First, it again insinuates that only the “evil” opposition in the GOP has attacked that magical “democracy” he erroneously believes is the operating system of the US, when, in fact, a majority of DC Democrats opposed the 1964 Civil Rights Act and Dems far outnumbered Republicans in opposing the subsequent 1965 Voting Rights Act in DC.

Next, the very bill Holder promoted is a threat to state prerogatives over their Presidential elections. 

And this paladin of “civil rights” Wednesday danced past the fact that S. 1 establishes federally coerced funding for elections through a levy attached to corporate settlements of federal suits. 

But that’s okay, evidently, because he’s set up a straw man with the bogus narrative of “insurrection,” falsely portraying the rabble that entered the Capitol in early January as “insurrectionists” when not one of them was charged with such a crime. Indeed, Holder Wednesday portrayed opponents to S. 1 as part of a dark tradition in America, a racist gang of overlords who would silence his vaunted “people’s democracy.”

This is the guy who said government schools should brainwash kids about guns.

Related: 20 State Attorneys General Warn Congress Over Their Unconstitutional Federal Power-Grab Over Voting

Holder was so laughably deceptive during his Wednesday fantasy fest, one felt as if, perhaps, it was 2012 all over again, and the guy was “testifying” about “Fast and Furious.”

As the Cato Institute’s Walter Olsen notes about provisions of H.R. 1 that are included in S. 1:

(This) is a sprawling omnibus measure that would assert federal control over a broad array of areas of American life related not just to elections and campaigns but to the dissemination of opinion about politics and policy, as well as a range of matters yet further afield…

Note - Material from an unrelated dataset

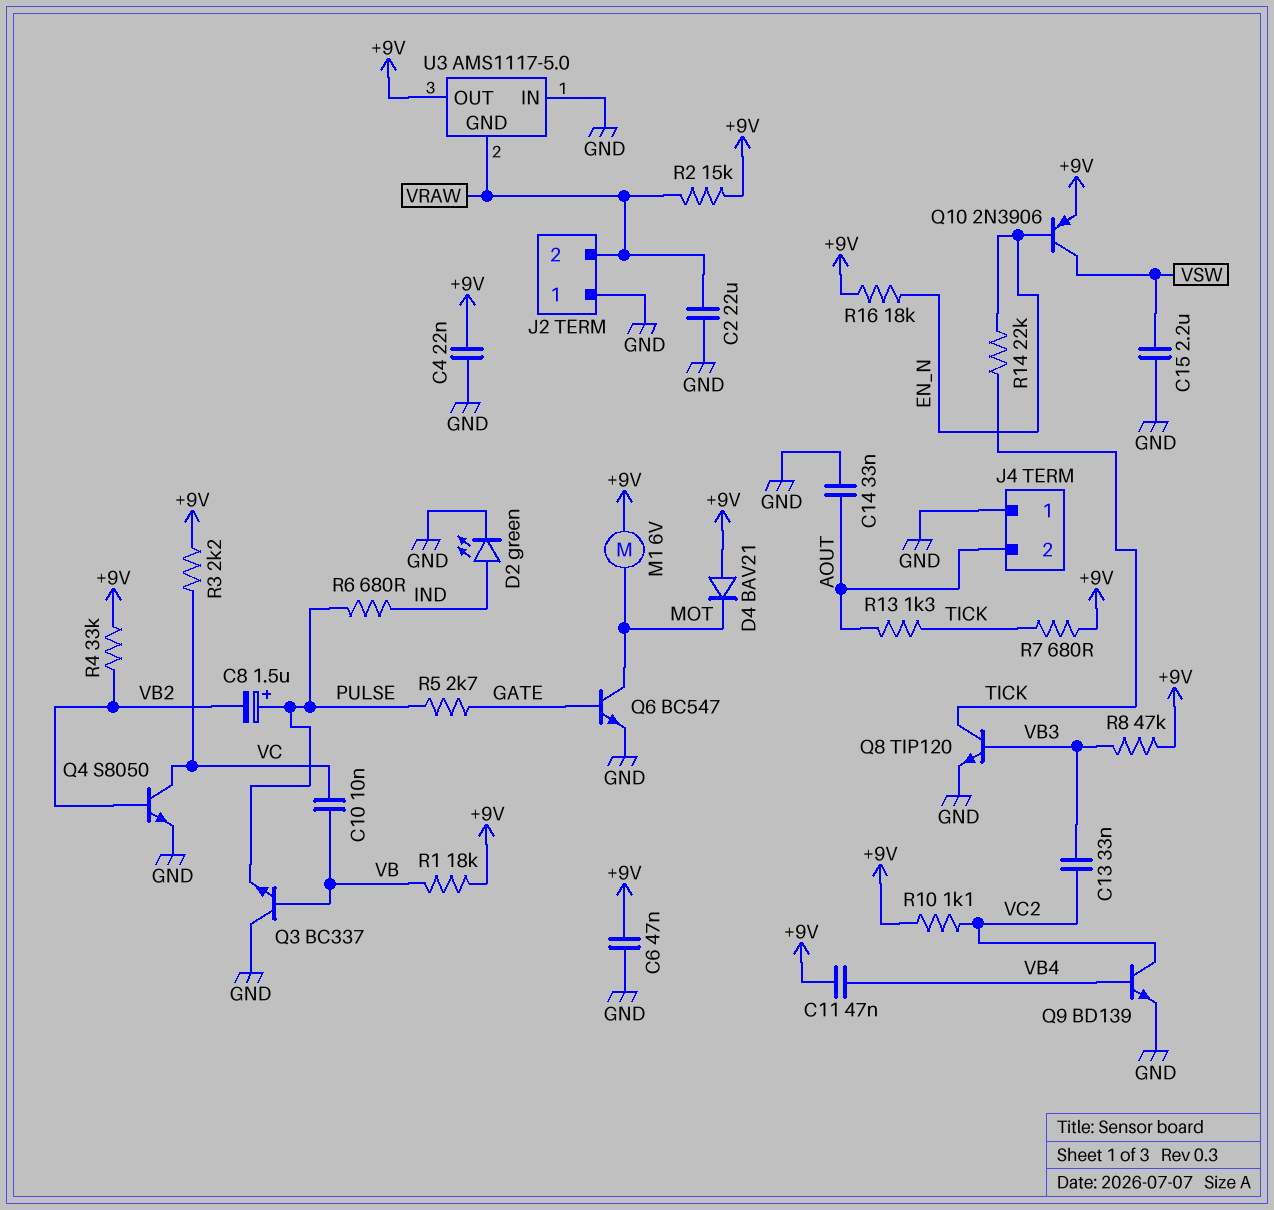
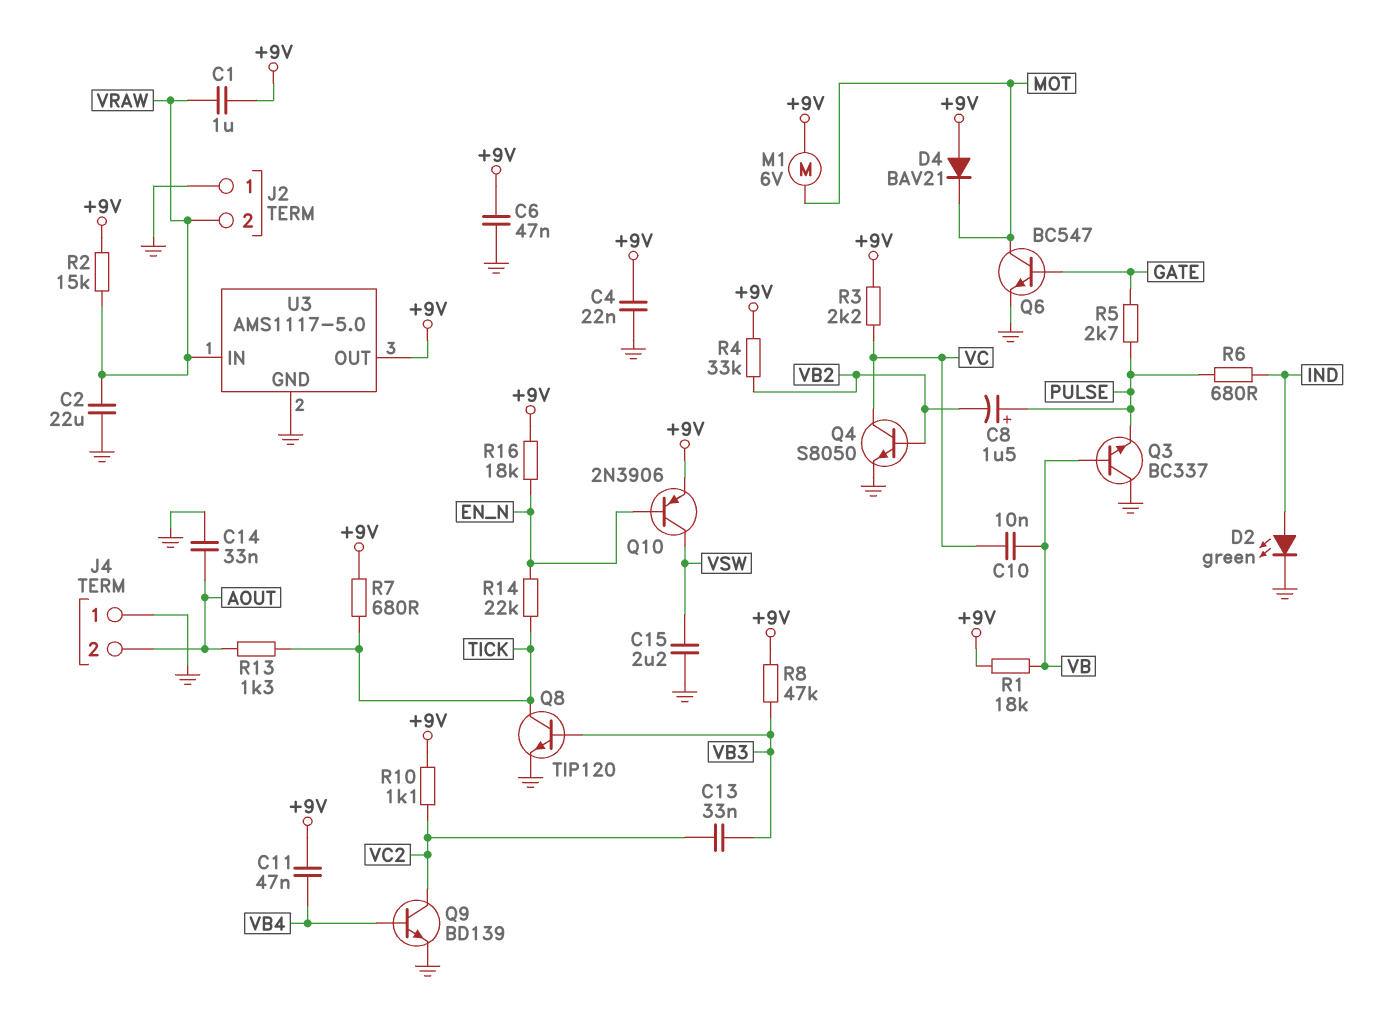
C1: none -> 1uF (+9V, VRAW)
U3 pin GND: VRAW -> GND
U3 pin IN: GND -> VRAW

So much for civil rights and the Constitution.

Olsen also observes:

Seeking to strike back against the Supreme Court’s Citizens United decision, the bill would require disclosure of the names of many persons who donate to organizations that engage in policy‐​oriented speech that falls far short of electioneering.

He adds:

Notwithstanding the status of the Article III judiciary as a separate and independent branch of government, the bill presumes to order the drawing up of a Supreme Court ethics code. Not a voting rights issue.

And, in addition to banning or revoking state Voter ID requirements, Olsen notes that:

Various provisions of the bill that do relate to voting procedure would require states to do things like adopt early in‐​person voting, liberally permit so‐​called ballot harvesting, and create independent redistricting commissions. Election Day would be made a public holiday. Whether good ideas or bad, these venture into areas of electoral reform that until recently were distinguished from voting rights as such, as well as (formerly) being left to local option under our system of federalism.

This is the kind of oppression Holder promoted Wednesday, but, given his shameless behavior during the Obama Presidential nightmare and his double-standards on guns, Holder’s sad appearance pushing S. 1 while spouting nonsense about 'civil rights" perfectly fits the pathetically ugly, deceptive mindset behind the bill.